Educating Ourselves About Disability
February 5, 2013
by Rabbi Ben Elton (’15) for NY Jewish Week
A dozen middle-aged to elderly Israelis, some blind, some deaf, some both, baking bread. It is not the most promising theatrical concept, but it works.
Rabbinical students from Yeshivat Chovevei Torah and Yeshivat Maharat attended a recent performance of Not By Bread Alone at the NYU Skirball Center for the Performing Arts, staged by the Nalaga’at Theater, an Israeli company made up of the deaf-blind. It came towards the end of a week devoted to learning about disability. Every other year the yeshiva spends a week examining the issue, alternating between developmental and learning, and as in this year, physical disability. The program is sponsored by Shelley and Ruvan Cohen, in memory of their son Nathaniel, who had Duchenne muscular dystrophy and died as a young man a few years ago. Shelley Cohen also played a leading role in organizing and presenting the week’s program.

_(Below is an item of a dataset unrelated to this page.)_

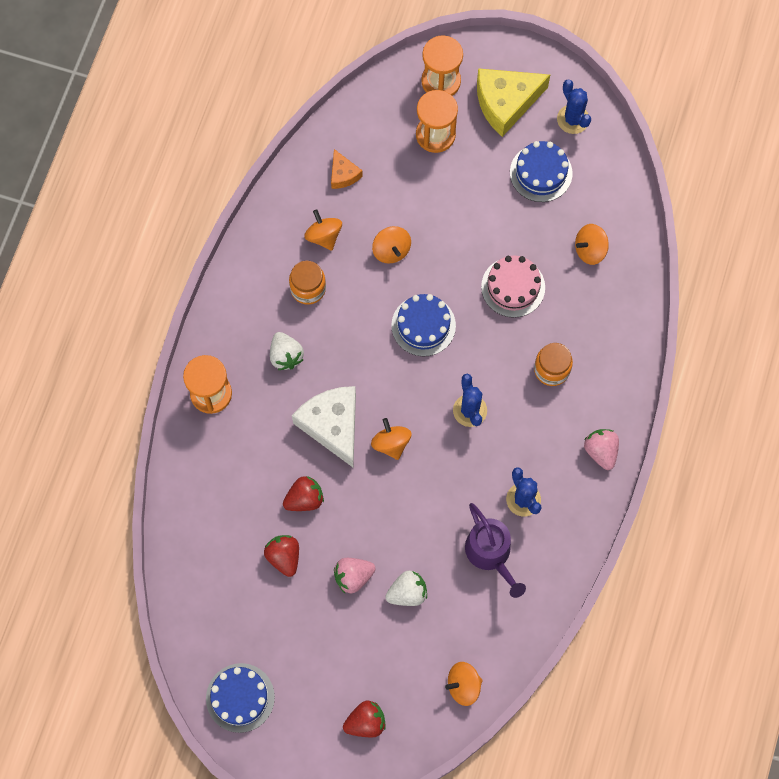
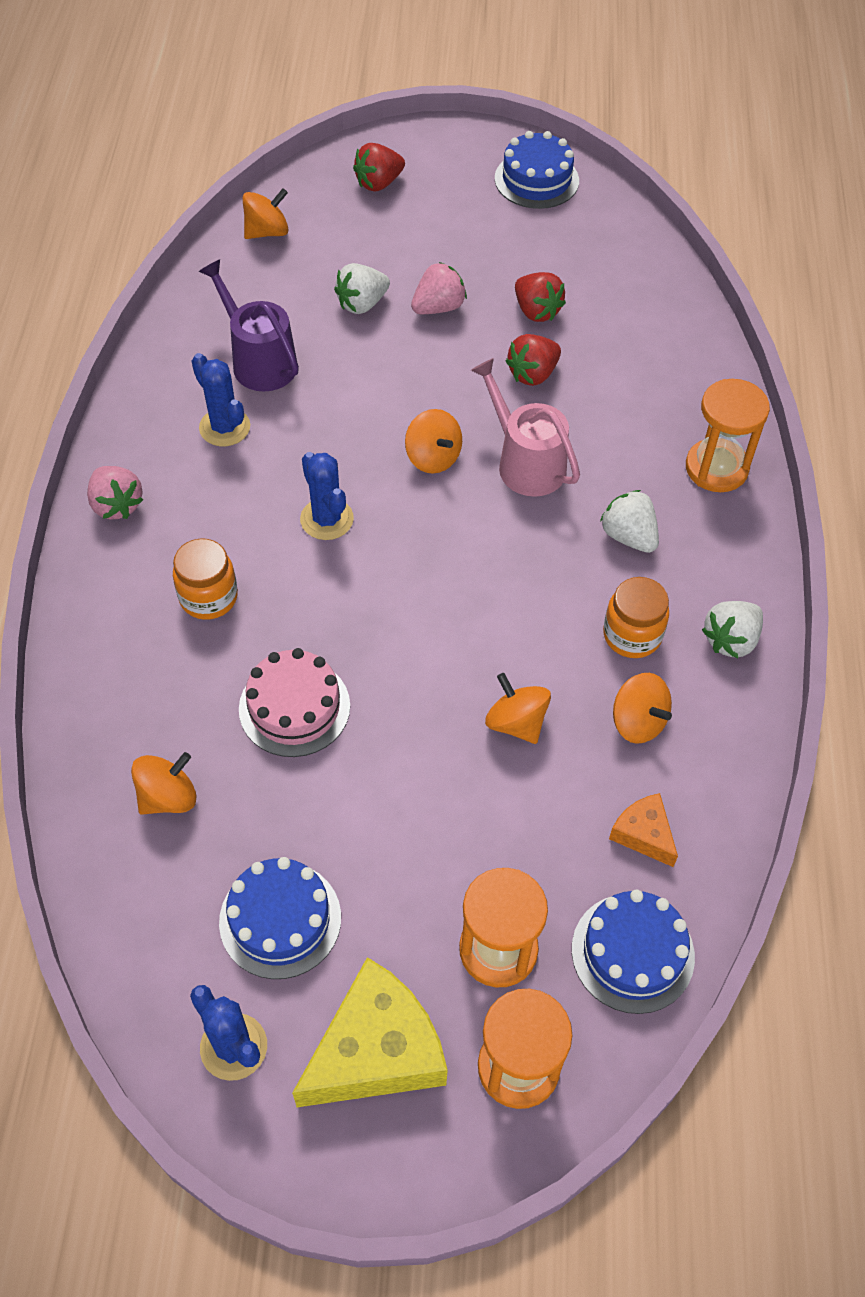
camera: 165 degrees right, 15 degrees down
(252, 273) = (730, 640): none -> white strawberry
(332, 425) = (526, 463): white cheese -> pink watering can
(423, 325) = (429, 619): blue cake -> blue cake (632, 952)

For me, the week was a paradigm shift. We all know that there are people within our communities with disabilities, and we all know that provision should be made. But how often do we walk up a flight of stairs into a synagogue building or its sanctuary without noticing the absence of a ramp? Have we ever wondered why we have never seen a person with a mobility disability receive an aliyah? Is it because no such people exist, or because they cannot approach the Torah with dignity? Do our synagogues have Braille siddurim and chumashim (Bibles)? Is a signer available if a deaf congregant wants to attend a shiur, or class? Every day we call God ‘hamelamed Torah le’amo Yisrael’ – the One who teaches Torah to His people, Israel’, yet we deny access to God’s Torah to the many members of our communities.